Option 5: Multi-Range Or Camera-Mode Solutions

These do not directly improve one depth buffer. They reduce the problem by splitting it.

Examples:

  • separate near and far render passes
  • multiple frusta
  • camera-mode-dependent near/far settings
  • origin rebasing for large world coordinates

Pros

  • can solve practical problems without a full renderer rewrite
  • useful when different content layers have different distance requirements

Cons

  • more complexity in culling, pass composition, and depth integration
  • can create stitching or transition problems
  • still may need better depth conventions underneath

Can it be combined with our current system?

Yes.

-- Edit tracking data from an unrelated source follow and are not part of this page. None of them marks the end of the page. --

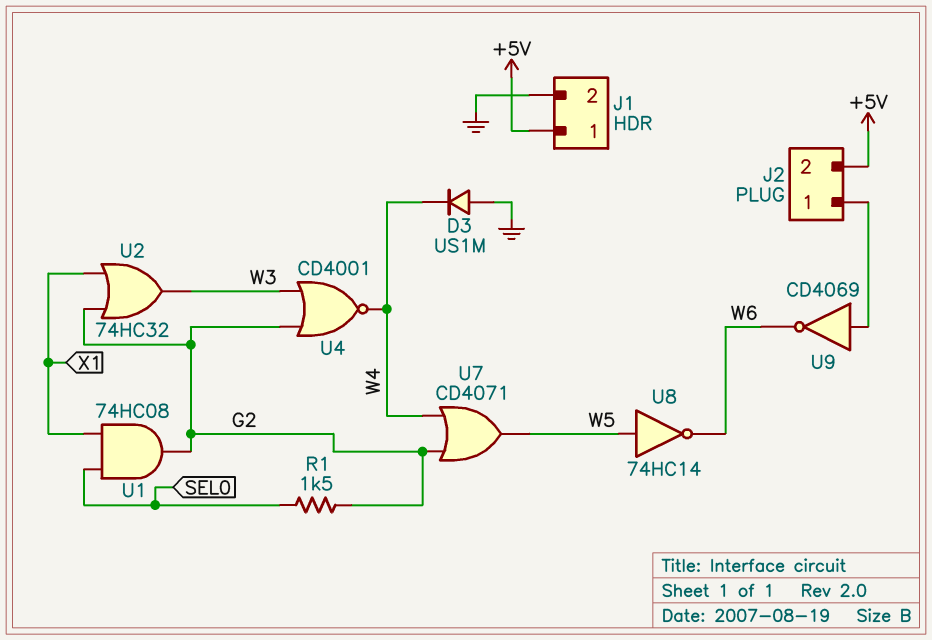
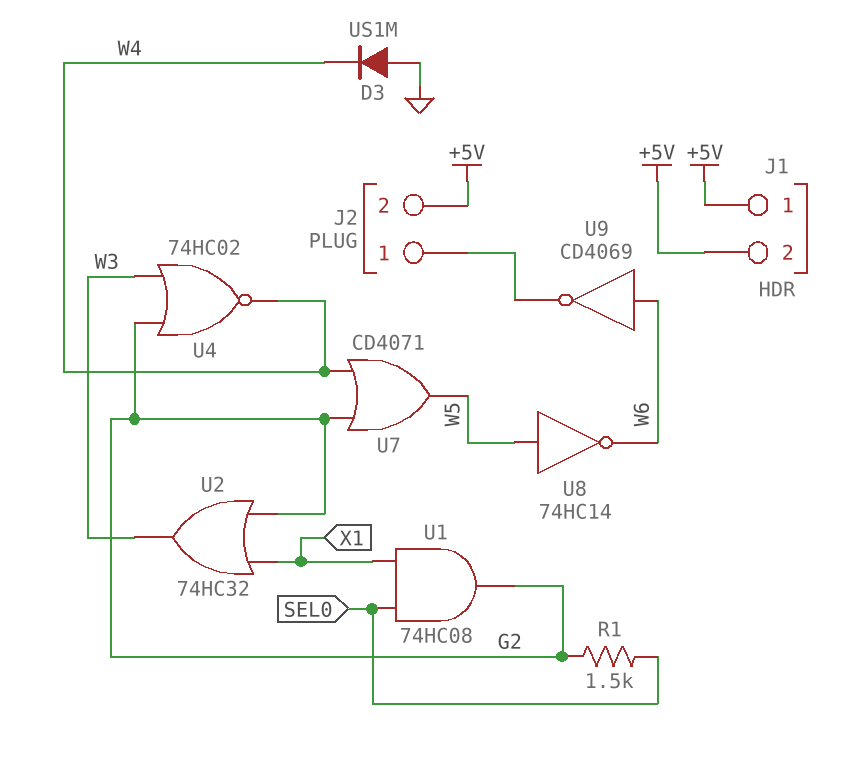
J1 pin 2: GND -> +5V
U4: NOR CD4001 (in G2, in W3, out W4) -> NOR 74HC02 (in G2, in W3, out W4)
U9: NOT CD4069 (in J2/1, out W6) -> NOT CD4069 (in W6, out J2/1)

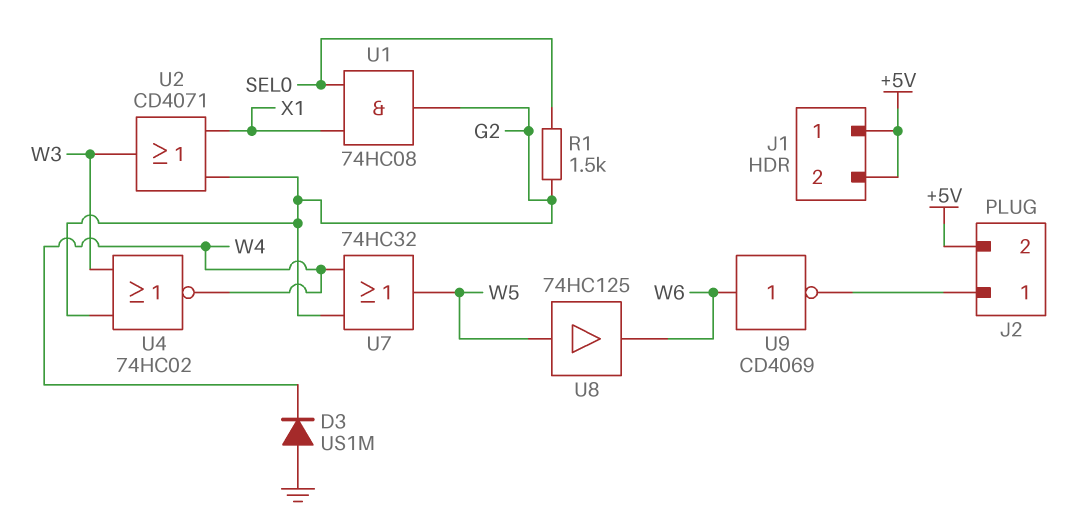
U2: OR 74HC32 (in G2, in X1, out W3) -> OR CD4071 (in G2, in X1, out W3)
U7: OR CD4071 (in G2, in W4, out W5) -> OR 74HC32 (in G2, in W4, out W5)
U8: NOT 74HC14 (in W5, out W6) -> buffer 74HC125 (in W5, out W6)

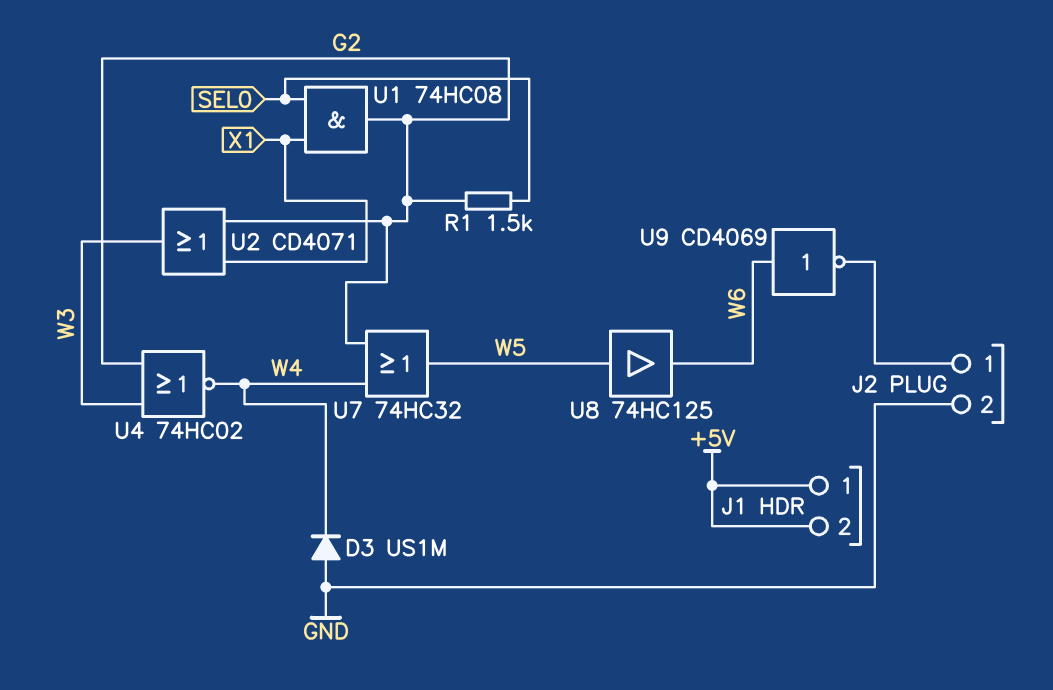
J2 pin 2: +5V -> GND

These are architectural additions on top of the renderer.

Best use

  • sky or distant terrain layers
  • different interaction vs overview camera modes
  • very large scenes with distinct render bands

Comparison Summary

Standard Perspective Tuning

  • Lowest cost
  • Lowest risk
  • Lowest upside
  • Already in use

Reversed-Z

  • Moderate implementation cost
  • High practical upside
  • Good general solution
  • Likely best next major step

Floating-Point Depth

  • Moderate cost
  • Medium upside alone
  • Very good complement to reversed-Z

Logarithmic Depth

  • High cost
  • High upside for extreme scales
  • Highest shader and pipeline disruption

Multi-Range Techniques

  • Cost varies
  • Useful complement, not necessarily a substitute
  • Good when scene requirements are heterogeneous

If the goal is "see much farther without depth precision becoming fragile", the pragmatic order is:

  1. Keep improving near/far defaults where camera behavior allows it.
  2. Move the renderer to reversed-Z.
  3. If needed, pair reversed-Z with a floating-point depth attachment.
  4. Only consider logarithmic depth if the project starts targeting truly massive scales where reversed-Z still is not enough.

This recommendation fits the current codebase because:

  • the engine is still using a conventional OpenGL depth path
  • the current scene/renderer organization can absorb a depth-convention migration
  • most of the risk is in auditing passes, not in redesigning scene logic

Migration Notes For Reversed-Z

If we choose reversed-Z later, the migration checklist should include at least:

The most important point is consistency: once the renderer switches to reversed-Z, all passes need to agree on the same convention.

Bottom Line

  • Reversed-Z is the best long-term general solution.
  • Floating-point depth is a strong companion, not a competing idea.
  • Logarithmic depth is a specialized alternative for very large scales, not the first step.
  • These options do not all "replace rendering", but they do replace or augment the current depth convention.
  • For this repo, reversed-Z plus floating-point depth is the most credible long-term path if the standard projection tuning stops being enough.